Guided Domain Randomization With Meta Reinforcement Learning
Ibrahim, Tarek (2022)
Ibrahim, Tarek
2022
Master's Programme in Information Technology
Informaatioteknologian ja viestinnän tiedekunta - Faculty of Information Technology and Communication Sciences
This publication is copyrighted. You may download, display and print it for Your own personal use. Commercial use is prohibited.
Hyväksymispäivämäärä
2022-09-11
Julkaisun pysyvä osoite on
https://urn.fi/URN:NBN:fi:tuni-202208316847
https://urn.fi/URN:NBN:fi:tuni-202208316847
Tiivistelmä
Reinforcement learning policies often need to be trained in simulations of the real environments, since training directly on the real agents can either be not feasible or expensive. When transferring those trained policies to the real agents, they often either fail completely or degrade significantly in performance, due to modelling deficiencies of the used simulators and/or mismatch of parameter values between these two domains. Domain randomization methods used in literature have attempted to solve this problem by training policies in environments whose parameters (or a subset of them) are sampled from ranges during training, usually resulting in robust policies. Despite these policies performing better upon transfer, robustness may still come at some cost of performance when compared to policies that could adapt to the current context.
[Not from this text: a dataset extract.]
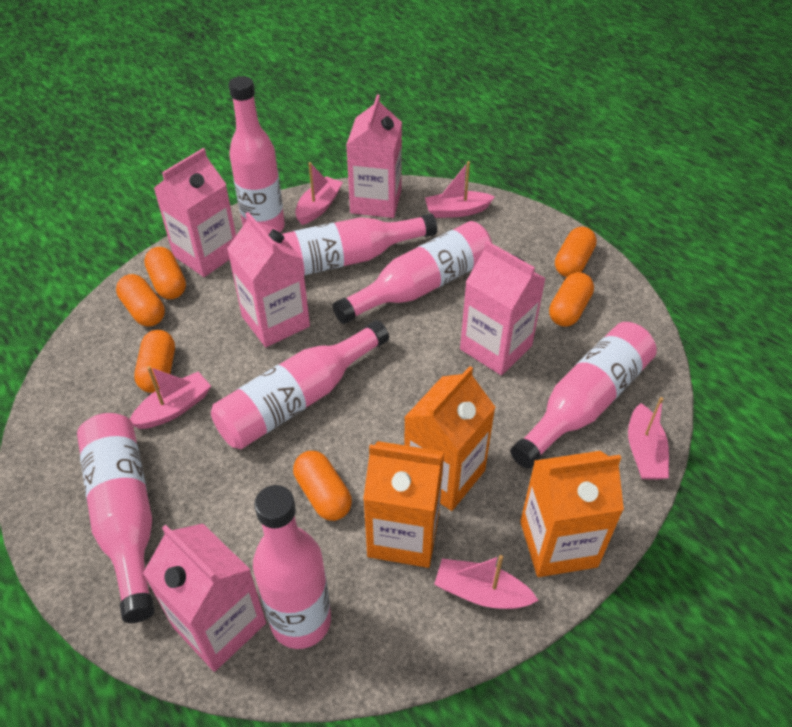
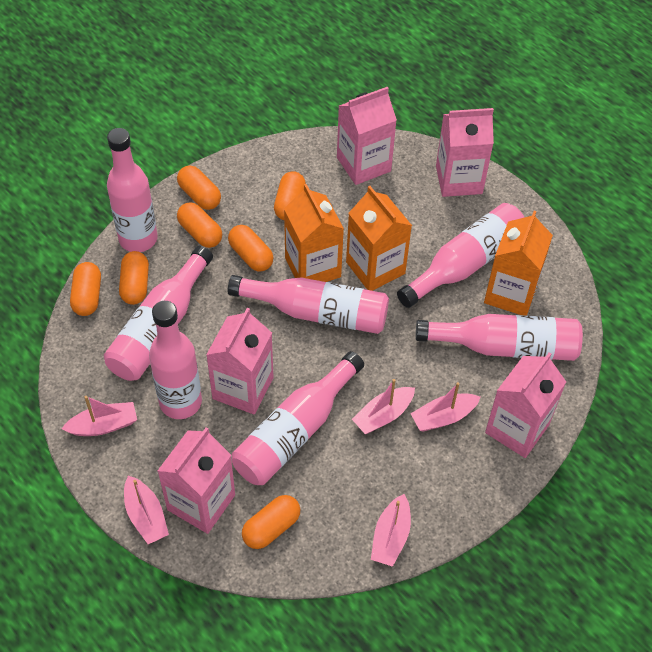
orange capsule: 6 -> 7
Therefore, this thesis proposes Meta Guided Domain Randomization methods where domain randomization techniques are combined with meta reinforcement learning algorithms instead of standard reinforcement learning ones, in order to train adaptive policies. This thesis also presents an attempt to analyze and improve the Active Domain Randomization algorithm - one of the popular guided domain randomization methods from the literature. The improved Active Domain Randomization algorithm is then compared to its proposed meta guided domain randomization counterpart in sim-to-sim experiments on one of MuJoCo® environments, and is shown to offer an improvement in average performance over the entire space of the sampled environments’ parameters.